October 16, 2014

The benefits behind running a green fleet

How going green can cut your fleet costs – and your carbon footprint

When it comes to company cars, running a green fleet isn’t just about meeting your corporate social responsibility (CSR), although the two are most definitely linked. But increasingly it’s about making the best, most cost-effective financial decisions for your company vehicles.

Why should you consider running as green a fleet as possible?

Due to various legislative changes linked to carbon dioxide emissions, going green now has serious fiscal benefits for your business.

Over time, various taxes relating to company cars, including Benefit-in-Kind (BIK), Capital Allowances, National Insurance Contributions (NIC) and Vehicle Excise Duty (VED), have been linked by Government to the carbon dioxide emissions.

This link is only going to get stronger over time as forthcoming tax years will see tax charges rise for less environmentally friendly vehicles.

At the moment, a key benchmark is the 130g/km threshold for Capital Allowances. But taxation thresholds are reducing all the time and the bar is being set lower with each financial year.

Planning to have a green fleet by only selecting cars of less than 130g/km is a good move, but setting the target at 120g/km or lower and working towards that would be better still – and ultimately more financially rewarding.

Benefit-in-Kind tax is ‘most important’, say drivers

A survey of over 1,000 drivers found that BIK tax was their key concern and the most influential factor they considered when choosing a company car. That only serves to underline the fact that setting a green fleet policy is important from a company and a driver perspective.

This year’s Budget in March announced significant changes to BIK tax, with increases of 2% for cars emitting more than 75g/km of carbon dioxide for the next four years from 2015/16 to 2018/19.

And that’s on top of the 1% rise that came into effect in April, a move which clearly signposts the way that Government is thinking.

These changes merely serve to underline the importance of setting a green fleet policy that encourages the take-up of low-emitting cars to capitalise on lower BIK tax, reduced NIC and VED and better fuel costs.

Manufacturers leading the way

The major motor manufacturers are leading the way in the green fleet stakes and they are setting their own bars lower, too.

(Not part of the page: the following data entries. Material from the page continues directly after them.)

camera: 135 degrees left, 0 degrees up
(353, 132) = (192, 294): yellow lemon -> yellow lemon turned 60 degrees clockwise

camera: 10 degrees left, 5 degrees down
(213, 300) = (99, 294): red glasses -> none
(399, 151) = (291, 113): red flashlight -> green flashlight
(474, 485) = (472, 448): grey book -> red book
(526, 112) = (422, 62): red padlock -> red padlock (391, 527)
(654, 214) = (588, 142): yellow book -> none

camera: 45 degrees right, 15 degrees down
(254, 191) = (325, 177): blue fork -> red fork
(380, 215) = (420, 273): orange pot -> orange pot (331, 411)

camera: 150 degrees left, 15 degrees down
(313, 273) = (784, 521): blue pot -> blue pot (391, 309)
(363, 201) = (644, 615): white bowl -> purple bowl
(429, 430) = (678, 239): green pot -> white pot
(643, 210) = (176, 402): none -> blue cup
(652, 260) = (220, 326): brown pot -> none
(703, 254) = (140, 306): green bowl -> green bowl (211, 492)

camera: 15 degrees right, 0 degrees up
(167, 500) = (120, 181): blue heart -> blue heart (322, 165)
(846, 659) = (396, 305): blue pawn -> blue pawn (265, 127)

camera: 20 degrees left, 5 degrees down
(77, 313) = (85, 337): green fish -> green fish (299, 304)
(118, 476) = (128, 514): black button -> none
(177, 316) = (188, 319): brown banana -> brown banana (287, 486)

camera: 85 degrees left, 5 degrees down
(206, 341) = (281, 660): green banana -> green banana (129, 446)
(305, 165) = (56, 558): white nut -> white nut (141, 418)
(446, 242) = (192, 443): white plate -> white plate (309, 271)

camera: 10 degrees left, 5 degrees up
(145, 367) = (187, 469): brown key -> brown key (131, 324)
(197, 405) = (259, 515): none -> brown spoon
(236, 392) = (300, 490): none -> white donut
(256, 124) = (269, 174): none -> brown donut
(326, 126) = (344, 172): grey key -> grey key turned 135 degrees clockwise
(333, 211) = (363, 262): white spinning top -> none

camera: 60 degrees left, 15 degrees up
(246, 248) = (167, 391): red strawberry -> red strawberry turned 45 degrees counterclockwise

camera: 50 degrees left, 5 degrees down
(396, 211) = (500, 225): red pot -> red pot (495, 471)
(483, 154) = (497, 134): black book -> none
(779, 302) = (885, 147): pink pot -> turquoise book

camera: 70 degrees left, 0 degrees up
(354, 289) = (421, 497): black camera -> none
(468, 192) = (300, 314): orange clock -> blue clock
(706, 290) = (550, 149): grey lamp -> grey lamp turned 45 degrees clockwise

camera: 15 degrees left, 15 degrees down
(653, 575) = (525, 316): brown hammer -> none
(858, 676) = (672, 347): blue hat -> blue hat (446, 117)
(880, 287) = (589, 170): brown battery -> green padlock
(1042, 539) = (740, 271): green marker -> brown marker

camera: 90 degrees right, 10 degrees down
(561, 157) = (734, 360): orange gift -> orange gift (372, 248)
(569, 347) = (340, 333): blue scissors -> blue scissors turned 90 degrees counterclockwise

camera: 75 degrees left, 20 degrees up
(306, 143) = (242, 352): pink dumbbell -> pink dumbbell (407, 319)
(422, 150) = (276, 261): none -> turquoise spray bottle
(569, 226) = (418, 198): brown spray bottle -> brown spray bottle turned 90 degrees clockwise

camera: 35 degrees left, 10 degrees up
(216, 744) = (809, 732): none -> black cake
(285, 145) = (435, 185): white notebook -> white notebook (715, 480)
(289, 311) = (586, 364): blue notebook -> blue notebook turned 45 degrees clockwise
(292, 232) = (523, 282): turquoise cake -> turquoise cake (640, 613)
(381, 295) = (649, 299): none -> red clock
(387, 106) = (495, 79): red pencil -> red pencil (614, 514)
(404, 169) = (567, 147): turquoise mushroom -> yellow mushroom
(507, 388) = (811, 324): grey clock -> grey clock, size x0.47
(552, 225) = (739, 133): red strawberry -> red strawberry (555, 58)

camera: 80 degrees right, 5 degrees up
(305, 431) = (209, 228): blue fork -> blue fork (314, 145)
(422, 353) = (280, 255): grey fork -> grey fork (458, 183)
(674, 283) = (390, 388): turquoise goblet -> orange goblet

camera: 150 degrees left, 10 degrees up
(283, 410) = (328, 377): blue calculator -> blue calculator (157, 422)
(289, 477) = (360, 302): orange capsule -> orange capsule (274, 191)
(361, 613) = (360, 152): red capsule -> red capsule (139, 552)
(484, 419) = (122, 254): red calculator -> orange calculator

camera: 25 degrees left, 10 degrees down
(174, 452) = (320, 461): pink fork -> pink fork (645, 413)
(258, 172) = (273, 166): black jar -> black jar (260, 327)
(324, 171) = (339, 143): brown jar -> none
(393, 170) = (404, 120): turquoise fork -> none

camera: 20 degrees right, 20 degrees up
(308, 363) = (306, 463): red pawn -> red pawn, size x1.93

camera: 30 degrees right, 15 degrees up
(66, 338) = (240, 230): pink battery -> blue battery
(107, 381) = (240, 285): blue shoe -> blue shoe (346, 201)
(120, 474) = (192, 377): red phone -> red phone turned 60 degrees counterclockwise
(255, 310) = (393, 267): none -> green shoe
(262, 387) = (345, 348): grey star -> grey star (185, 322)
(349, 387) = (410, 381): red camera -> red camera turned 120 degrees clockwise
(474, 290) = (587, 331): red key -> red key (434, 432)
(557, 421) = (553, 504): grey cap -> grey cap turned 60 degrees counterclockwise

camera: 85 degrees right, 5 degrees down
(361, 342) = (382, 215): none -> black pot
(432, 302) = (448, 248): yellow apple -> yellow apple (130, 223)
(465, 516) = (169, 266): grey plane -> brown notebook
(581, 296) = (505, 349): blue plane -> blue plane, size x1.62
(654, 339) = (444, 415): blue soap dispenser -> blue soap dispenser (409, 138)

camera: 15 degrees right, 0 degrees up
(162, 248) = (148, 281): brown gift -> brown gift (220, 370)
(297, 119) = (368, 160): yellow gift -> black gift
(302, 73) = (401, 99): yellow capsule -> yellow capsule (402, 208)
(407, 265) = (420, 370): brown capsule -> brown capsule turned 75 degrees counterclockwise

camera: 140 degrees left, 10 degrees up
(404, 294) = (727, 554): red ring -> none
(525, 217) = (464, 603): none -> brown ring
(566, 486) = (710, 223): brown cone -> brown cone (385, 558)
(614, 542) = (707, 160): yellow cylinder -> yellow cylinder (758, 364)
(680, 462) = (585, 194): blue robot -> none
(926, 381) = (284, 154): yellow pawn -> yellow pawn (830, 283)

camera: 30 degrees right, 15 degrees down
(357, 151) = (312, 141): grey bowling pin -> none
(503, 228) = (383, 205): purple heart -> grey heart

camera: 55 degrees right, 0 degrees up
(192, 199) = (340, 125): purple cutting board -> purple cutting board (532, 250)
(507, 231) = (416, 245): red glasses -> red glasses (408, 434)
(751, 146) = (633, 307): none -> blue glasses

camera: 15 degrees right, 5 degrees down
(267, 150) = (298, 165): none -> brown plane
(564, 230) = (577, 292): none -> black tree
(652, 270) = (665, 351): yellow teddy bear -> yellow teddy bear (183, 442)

Modern technologies are now moving so fast that many new models are automatically taking drivers into lower carbon vehicles. And new developments, such as petrol-electric and diesel-electric hybrids, are also available to help cut overall emissions and are increasing in numbers in the fleet market. There are now more than 1,000 available models with carbon emissions of less than 120g/km and that number is rising all the time.
BMW i3 green fleet

And it’s not just small cars or some of the more obscure makes. BMW now has Efficient Dynamics models that emit 109g/km or less, while Volkswagen, Audi, Ford, Vauxhall, Peugeot and a host of other mainstream makes, all have models that can equal or better this standard.

At the same time, BMW has recently launched the all-electric i3, a car that is starting to make inroads in the fleet market. This latest model joins all-electric offerings from companies like Nissan, Mitsubishi, Peugeot, Vauxhall and Volkswagen.

So there is really no excuse for NOT looking at less polluting cars when setting a green fleet policy.

Seek independent advice

What does require some thought and planning is how you fit these low carbon-emitting vehicles into your green fleet policy, as well as looking at the potential for the inclusion of special ‘green’ variants, such as hybrid or electric vehicles.

Company car drivers are typically the first to take action and react to changes in legislation, as well as adopting new models and technology from manufacturers, especially when it saves them and their company money. But there are very real financial and environmental benefits for all companies in planning their green fleet policy over the next three or four years to maximise their carbon efficiency.

However, it is not merely a question of moving as many vehicles as possible towards the 130g/km mark and hoping for the best. You should always seek independent, impartial advice in helping you devise the most tax and cost efficient green fleet policy to suit your company’s needs.

An independent advisor has no allegiance to any specific car makers and should be able to give an unbiased, impartial view of which models would suit the requirements of your particular fleet policy.

Not only that, they should be able to help you draw up a green fleet policy that takes into account all the legislative changes and maximises the financial rewards you can achieve, while still meeting the aspirations of your drivers. That’s a fine balancing act that definitely requires expert advice.